During the economic downturn of 2008-2010, many PR agency leaders took serious, even drastic steps to make their numbers and simply survive, including major costs cutbacks, freezing salaries and, most devastatingly, conducting layoffs.
But now, after two years of negative economic news, the newest projections indicate that we are indeed at the beginning of the end. Although unemployment and the deficit remain high, Wall Street, home sales and other critical numbers that reflect the economy’s health are inching steadily up.
More important for most readers of this blog, PR firms are reporting solid improvements in income and fee vs. one year ago, and agencies are once again hiring, apparently at all levels.
Are you ready to take advantage of this changed situation?
Here are five steps agency leaders can do to prepare for and maximize the upswing:
1) Start Pursuing Talent: Even if you can’t hire them yet. The rising water of recovery lifts all boats, and the talented PR pros who’ve been staying at jobs they might have otherwise left had the Great Recession not hit will be out on the street before we know it. Many already are. Get them into your firm, getting to know your leadership and staff, before they begin a full-fledged job search.
2) Elevate Employee Morale Now: Many agencies reduced or eliminated their employee morale-building programs in a cost-cutting measure, although some enlightened agencies dialed up their efforts to keep morale high during challenging times. Whichever camp you were in, now is the time to rev up efforts to make employees feel wanted. If you don’t, some other agency will, and soon.
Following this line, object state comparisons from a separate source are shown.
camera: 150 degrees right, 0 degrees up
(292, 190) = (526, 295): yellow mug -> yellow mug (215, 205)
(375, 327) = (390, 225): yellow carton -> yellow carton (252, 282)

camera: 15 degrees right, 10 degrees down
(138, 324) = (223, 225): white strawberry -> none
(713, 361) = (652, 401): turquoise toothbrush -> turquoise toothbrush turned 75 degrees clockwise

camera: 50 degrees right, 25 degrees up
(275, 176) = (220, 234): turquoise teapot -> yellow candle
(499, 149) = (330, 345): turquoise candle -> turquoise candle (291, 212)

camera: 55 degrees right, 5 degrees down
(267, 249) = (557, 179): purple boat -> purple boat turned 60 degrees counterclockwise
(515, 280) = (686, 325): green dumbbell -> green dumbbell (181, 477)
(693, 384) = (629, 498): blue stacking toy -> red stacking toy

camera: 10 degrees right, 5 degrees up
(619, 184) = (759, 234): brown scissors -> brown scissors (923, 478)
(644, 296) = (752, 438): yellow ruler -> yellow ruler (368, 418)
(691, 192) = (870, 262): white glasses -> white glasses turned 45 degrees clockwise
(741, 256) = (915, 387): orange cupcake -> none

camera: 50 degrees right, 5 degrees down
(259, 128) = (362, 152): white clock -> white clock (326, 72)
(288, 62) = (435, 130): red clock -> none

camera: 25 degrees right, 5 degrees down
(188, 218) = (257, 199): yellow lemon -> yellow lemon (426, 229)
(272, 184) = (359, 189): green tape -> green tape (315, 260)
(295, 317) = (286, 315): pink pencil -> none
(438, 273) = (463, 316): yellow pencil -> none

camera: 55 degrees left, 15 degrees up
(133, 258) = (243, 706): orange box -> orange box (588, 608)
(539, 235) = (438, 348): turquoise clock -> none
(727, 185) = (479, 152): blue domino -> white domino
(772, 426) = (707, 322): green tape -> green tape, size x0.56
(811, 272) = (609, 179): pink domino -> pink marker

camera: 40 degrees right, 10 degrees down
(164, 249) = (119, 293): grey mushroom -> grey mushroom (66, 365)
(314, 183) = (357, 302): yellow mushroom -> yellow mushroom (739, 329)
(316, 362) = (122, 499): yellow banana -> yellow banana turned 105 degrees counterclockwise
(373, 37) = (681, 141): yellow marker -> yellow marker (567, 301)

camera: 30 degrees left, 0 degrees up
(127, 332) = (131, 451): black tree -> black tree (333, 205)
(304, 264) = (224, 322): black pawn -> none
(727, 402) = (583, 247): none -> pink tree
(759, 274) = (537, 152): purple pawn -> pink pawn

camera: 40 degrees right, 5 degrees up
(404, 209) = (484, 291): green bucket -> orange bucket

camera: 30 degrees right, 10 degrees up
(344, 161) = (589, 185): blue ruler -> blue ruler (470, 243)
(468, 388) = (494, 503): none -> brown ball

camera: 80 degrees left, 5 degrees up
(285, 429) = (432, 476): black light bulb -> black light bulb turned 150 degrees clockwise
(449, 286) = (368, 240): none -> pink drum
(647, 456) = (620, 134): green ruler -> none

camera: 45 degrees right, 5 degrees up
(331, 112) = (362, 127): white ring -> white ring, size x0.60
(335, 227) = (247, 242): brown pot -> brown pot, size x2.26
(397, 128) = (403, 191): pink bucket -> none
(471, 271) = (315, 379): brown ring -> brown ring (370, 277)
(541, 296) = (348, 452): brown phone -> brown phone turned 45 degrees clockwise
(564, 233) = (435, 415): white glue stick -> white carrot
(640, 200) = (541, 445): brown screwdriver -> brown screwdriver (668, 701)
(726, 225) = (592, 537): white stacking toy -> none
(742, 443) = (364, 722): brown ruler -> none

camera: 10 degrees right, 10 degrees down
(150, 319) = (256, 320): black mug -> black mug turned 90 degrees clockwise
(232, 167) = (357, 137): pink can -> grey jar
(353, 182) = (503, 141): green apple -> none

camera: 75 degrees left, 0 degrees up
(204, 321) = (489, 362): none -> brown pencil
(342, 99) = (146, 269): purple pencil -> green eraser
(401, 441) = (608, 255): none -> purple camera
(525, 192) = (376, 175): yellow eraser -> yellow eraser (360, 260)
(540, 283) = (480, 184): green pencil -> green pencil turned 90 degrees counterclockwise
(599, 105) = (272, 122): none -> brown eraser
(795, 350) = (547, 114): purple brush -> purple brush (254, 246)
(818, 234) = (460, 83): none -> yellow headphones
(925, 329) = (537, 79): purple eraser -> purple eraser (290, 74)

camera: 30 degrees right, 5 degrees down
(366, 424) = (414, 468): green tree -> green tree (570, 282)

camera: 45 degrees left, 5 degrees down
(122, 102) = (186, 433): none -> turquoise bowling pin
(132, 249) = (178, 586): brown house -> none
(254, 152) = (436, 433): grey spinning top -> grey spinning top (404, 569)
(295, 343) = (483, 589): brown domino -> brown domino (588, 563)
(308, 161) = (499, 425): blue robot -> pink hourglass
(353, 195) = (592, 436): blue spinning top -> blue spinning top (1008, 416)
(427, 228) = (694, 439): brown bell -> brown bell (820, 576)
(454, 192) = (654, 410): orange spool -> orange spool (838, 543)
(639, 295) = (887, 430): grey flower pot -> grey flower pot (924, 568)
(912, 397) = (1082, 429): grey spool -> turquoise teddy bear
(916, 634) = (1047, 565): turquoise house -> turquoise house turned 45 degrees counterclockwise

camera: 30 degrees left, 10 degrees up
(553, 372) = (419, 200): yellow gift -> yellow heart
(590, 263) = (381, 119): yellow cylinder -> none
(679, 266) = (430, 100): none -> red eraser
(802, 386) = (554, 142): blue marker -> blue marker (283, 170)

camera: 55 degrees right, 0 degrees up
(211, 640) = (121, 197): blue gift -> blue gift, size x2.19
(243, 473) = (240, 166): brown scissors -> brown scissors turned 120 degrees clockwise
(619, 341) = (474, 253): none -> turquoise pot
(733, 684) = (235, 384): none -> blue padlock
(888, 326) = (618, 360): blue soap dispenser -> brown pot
3) Reignite Your Training Program: I won’t make the argument that you should have kept your training program at full speed during difficult times. But with the potential for new business increasing, you need each staff member at the top of his or her game. Training, both with internal and external experts, is a critical way to achieve this. For more thoughts on training, please click here: Training–Not Optional
4) Let Your Agency Stars Know You Love Them: As the economy rebounds, your competition will be doing its best to “pick-off” your best staffers. In fact, they already are! You must minimize these efforts by doing everything in your power to let your A and B+ players know that you value their contributions and are creating clear career paths for them.
5) Don’t Fall Into SCS–Shoemaker’s Children Syndrome: You’d never execute a client PR or marketing campaign without a written plan, and your agency deserves no less. If you haven’t yet done so, create your agency new business plans, with monetary goals, specific client targets, actions and responsibilities. Countless studies show that if we articulate our goals and our action plans in writing, the greater the chance that we’ll achieve them. For more on new business, please click here: Finding time for new business
The long-awaited recovery will bring opportunity, but only to those who have prepared for it.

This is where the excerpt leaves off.